Now, White said, he thinks they have a “thing” investors can see as an opportunity. So they’re getting ready to seek financing.

From an editorial perspective, The Daily Dot is still forming. Its founders want it to be the small town newspaper for the web and they talk a lot about old school journalistic standards. But it’s not intuitive, covering this kind of community.

“At first,” said Owen Thomas, founding editor, “we thought we’d have one reporter for Facebook, one for Twitter….. But then you take something like politics, now we’re more interested in how a political community is across these networks. That’s our challenge.”

Daily Dot reader Jason Stoddard thinks it might be too much of a challenge to overcome.

“Any time you try to organize and formalize any kind of a union, because of so many hard preferences, fragmentation is inevitable,” said Stoddard, entrepreneur and founder of Stagira Marketing. The internet is one such union with too many people having hard preferences to be united.
“What a local newspaper is supposed to do is be the hub voice, the central voice of a culture,” Stoddard said. “They say the internet is the last free market on earth, but it’s not really on earth….it’s very difficult to hedge the niche.”
Too much of the paper’s coverage, he believes, is fluffy. It covers the viral blog, but not the back story of the blogger. “It seems a little too glib, almost an apology because they don’t’ want to take themselves too seriously. You can’t go halfway on it. If you’re going to put a stake in the ground, put it in the ground.”

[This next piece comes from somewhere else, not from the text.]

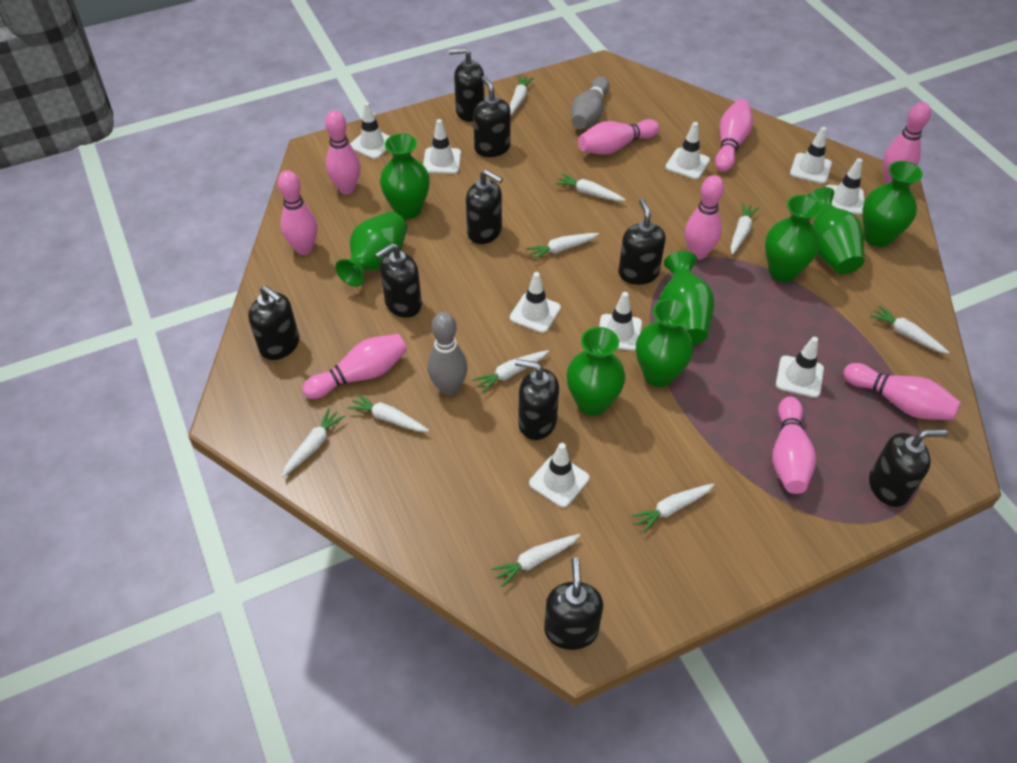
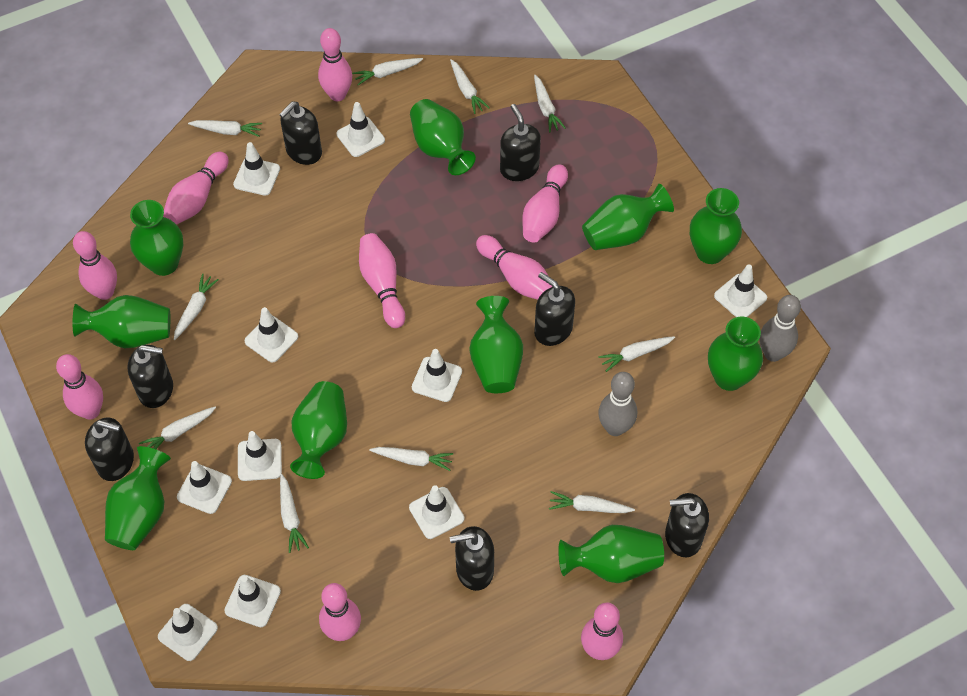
black soap dispenser: 9 -> 7
green vase: 8 -> 10
white traffic cone: 9 -> 10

He quoted Arthur Hays Sulzburger: “Obviously, a man’s judgment cannot be better than the information on which he has based it….” The information in a daily paper informs people’s judgments and decisions. The Daily Dot operates in the culture of “Likes” which lends itself to popular information more than valuable information. That makes it too shallow to inform good judgments, Stoddard said.

White has great visions for the social impact of the Daily Dot. He wants the paper to provide a venue for discussing the global issues that the world can’t address without a compassionate dialogue. He paraphrased Karen Armstrong of the Compassion Project saying compassion begins when you’ve put yourself in the other person’s shoes so much that you can say “I can understand saying that” about something you ordinarily would hotly dispute. And The Daily Dot promotes a lot of internet communities’ altruistic side. Various communities raise vast amounts of money for causes both public and private and the paper covers those efforts regularly. But the paper also wants to be “The alternative to Fox News. ” And in the vast compassionate conversation, it seems unlikely Daily Dot staffers can see themselves saying something like “Vote for Perry.” Readers who are not hip, liberal internerds may not feel the love.

David Matthews does, though. A self-proclaimed “startup guy” who is currently working on a startup called Sponsorfied, he’s an active member of the Reddit community. But if he misses a few days, he doesn’t feel lost now, he said, because Digital Dot will be on top of it.

“That’s the value for me,” Matthew said, “they give me a summary of all the things that are going on.”

The Daily Dot’s plan? To become THE Internet newspaper.

“It’s a dauntingly crazy ambition,” acknowledges Executive Editor Owen. “But what other kind of ambition is worth having?”

(White wrote this blog post for PBS Mediashift on 5 Lessons Learned Building The Daily Dot.)